Perfection is not measured in performance but in relatingness.

The primary mistake is to blame a child for something that is not
it's fault, or to accept a blame from a child for something that is not
your fault.

But there is a whole littany of bullshit things that parents do to
their children who don't act like dolls in the parent's doll house.

Lying to your child, not answering its questions about life
honestly, or telling it is too young, or too old when it isn't, over
protecting it, not training it in dangerous games, not giving it
responsibilities, not raising it to be a leader, not raising it to take
care of the parent in their old age, telling the child it can't
understand something, when the parent doesn't WANT the child to
understand, telling a child what it wants and doesn't want, pretending
the child has never lived before, teaching the child it won't live
again, teaching the child about heaven and hell forever rather than for
a while, inhibiting or enforcing sexual experiences, food or sleep, what
it can say, how it can say it, enslaving or imprisoning the child's
desire to contribute and produce more than it can consume, and a
gobzillion more things that add up to crimes against children.

It is possible to civilize a child without breaking it's spirit, or
putting it into its first murderous rage.
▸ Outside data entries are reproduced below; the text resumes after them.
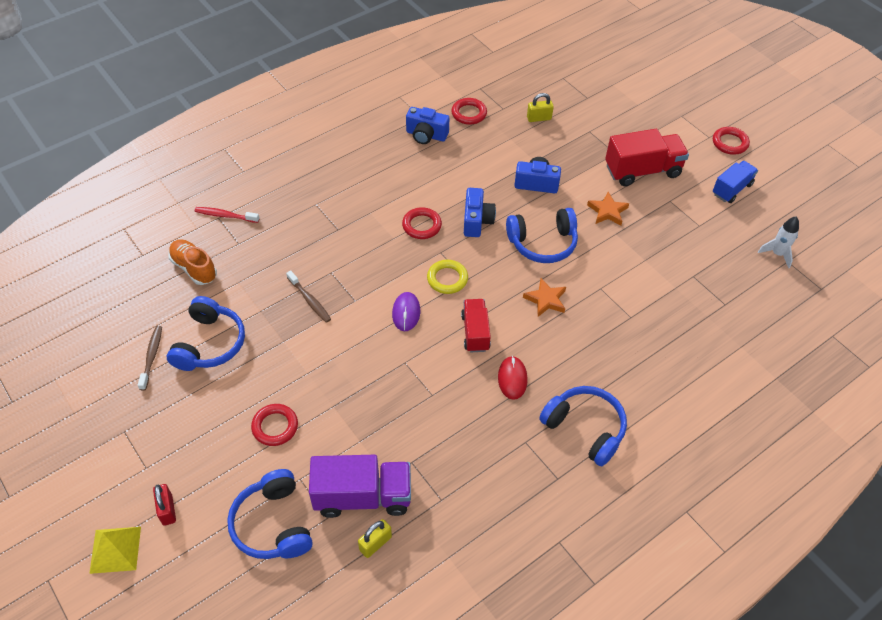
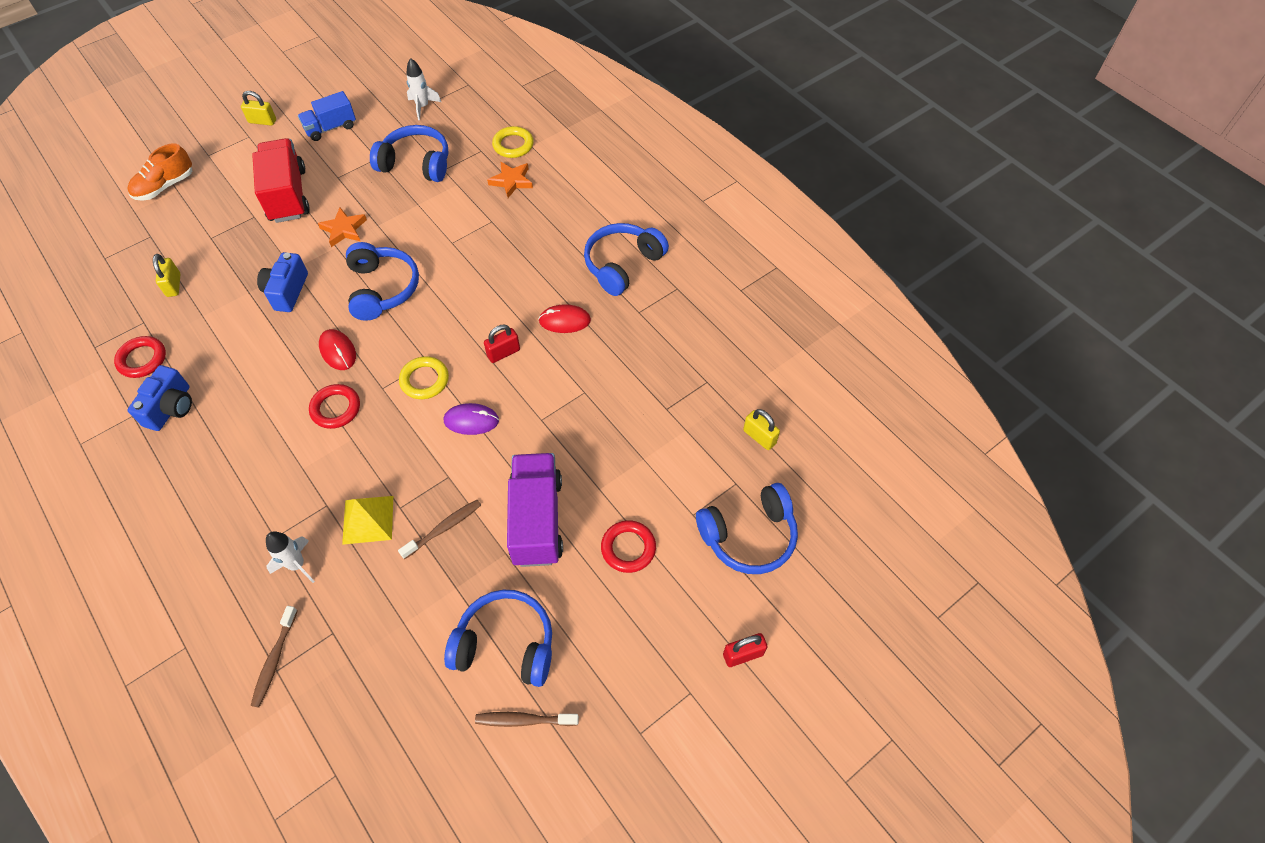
camera: 90 degrees left, 5 degrees up
(115, 549) = (798, 706): yellow pyramid -> yellow pyramid (368, 519)
(194, 268) = (371, 689): orange shoe -> orange shoe (165, 186)
(225, 215) = (274, 660): red toothbrush -> brown toothbrush
(292, 219) = (297, 565): none -> white rocket
(362, 496) = (709, 451): purple truck -> purple truck (537, 520)
(475, 332) = (503, 353): red truck -> red padlock
(476, 221) = (338, 351): blue camera -> red mouse
(546, 299) = (463, 289): orange star -> orange star (511, 181)
(697, 255) = (416, 163): none -> blue headphones
(730, 143) = (262, 121): red ring -> yellow padlock
(732, 189) = (331, 128): blue truck -> blue truck turned 75 degrees counterclockwise
(738, 331) = (513, 145): none -> yellow ring

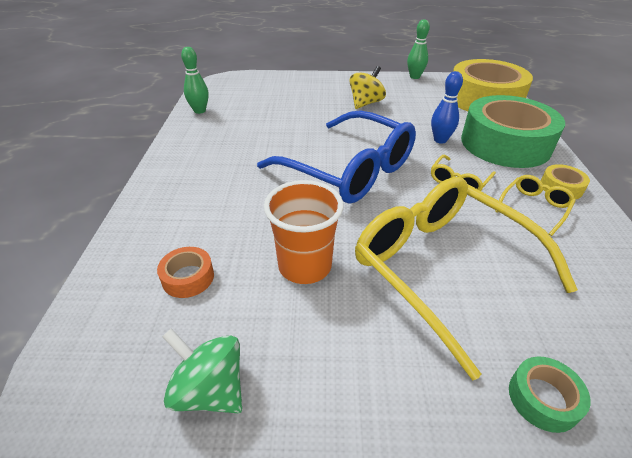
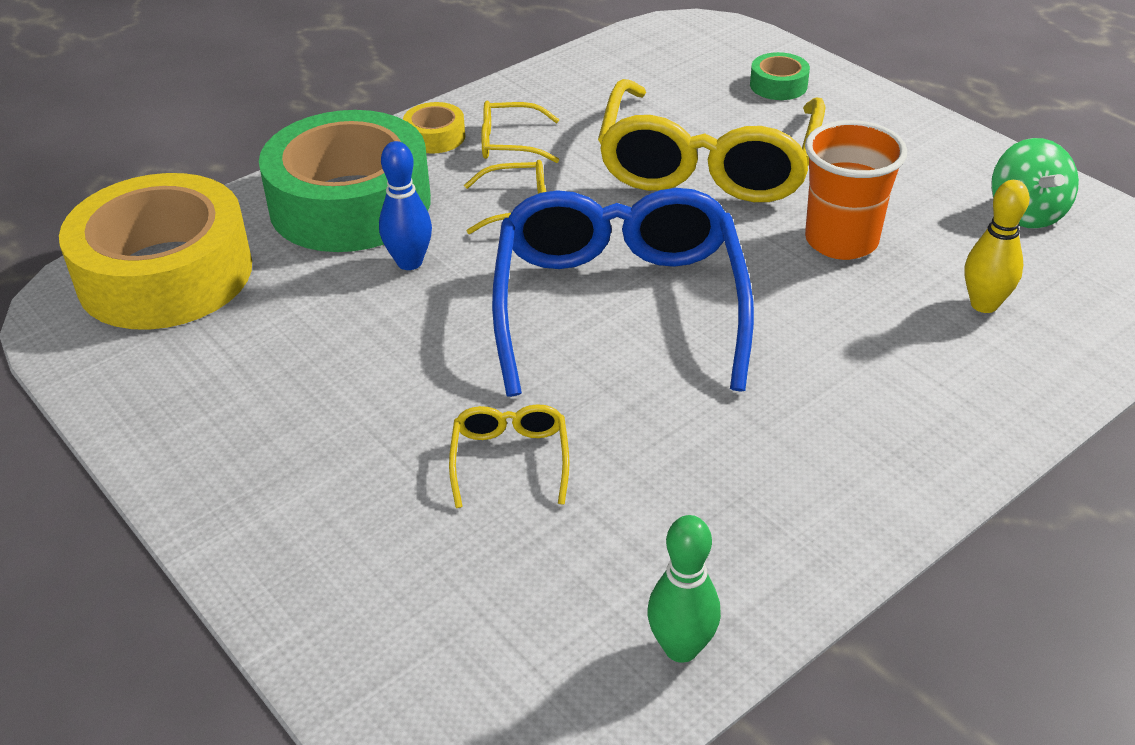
camera: 130 degrees left, 0 degrees up
(188, 277) = (984, 304): orange tape -> yellow bowling pin
(302, 117) = (510, 460): none -> yellow glasses
(365, 103) = (345, 409): yellow spinning top -> none
(414, 77) = (106, 409): green bowling pin -> none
First murderous rage needs to
be run out clean as a whistle.

The accumulation of breaks in Affinity, Agreement and
Communication, and problems, overts, withholds, and justifications
results in a destroyed relationship, because they are all forms of non
relating.

But these can all be quickly rectified by apologies to full
resolution and restoration of love and trust.

A clean slate is not one that was ever marred, but one that is kept
well erased.

The relationship consists of moments of relating, and where two
people won't relate on a subject any more, the relationship is just that
dead in that area. Too much non relating, and the relationship dies.

There can be 'agreeing to disagree' as long as it isn't under
duress, but too much of that can destroy a relationship too.

Thus there is perfection to be maintained on both sides,

A parent who feels that a perfect child is one who never talks
back, never asks why and expects a valid answer, never argues, never
questions the parent's wisdom, motives, integrity or honesty, will find
themselves in quick and permanent disagreement with a child who feels
that a perfect parent would never hold that view of a perfect child.

Thus it is a simultaneous equation between both parent and child to
conceive the ideal sit between them, come to an agreement, and then live
by it, and resolve it when it goes wrong. Own up, apologize and repent
of breaking the ideal relationship. If no agreement can be reached,
then the child should never have been born, and the parent bred out of
season for the wrong reason.

Just as you have the Auditor's Code and the Preclear's Code,
so too do you have the Parent's Code and the Child's Code.

Keeping the slate clean on both sides will guarantee the
continuance of the perfect parent or perfect child feeling.

Gratefulness, love, respect and pride in the other.

One doesn't have to trust that the other will never err again, but
only that if they do, you can resolve it.

KNOWING YOU CAN RESOLVE ANY IRRESOLUTION IN A RELATIONSHIP,
THAT ALL PARTIES ARE NEGOTIATING IN GOOD FAITH, will itself
keep a relationship going during the worst moment of irresolution.

When the good faith bit goes under suspicion though, the
relationship goes out the tubes quickly.

When resolution of errors happens enough times, the child gets the
'best parent in the world' cognition and retains it for the rest of
their lives and will tend to pass it along to their own children.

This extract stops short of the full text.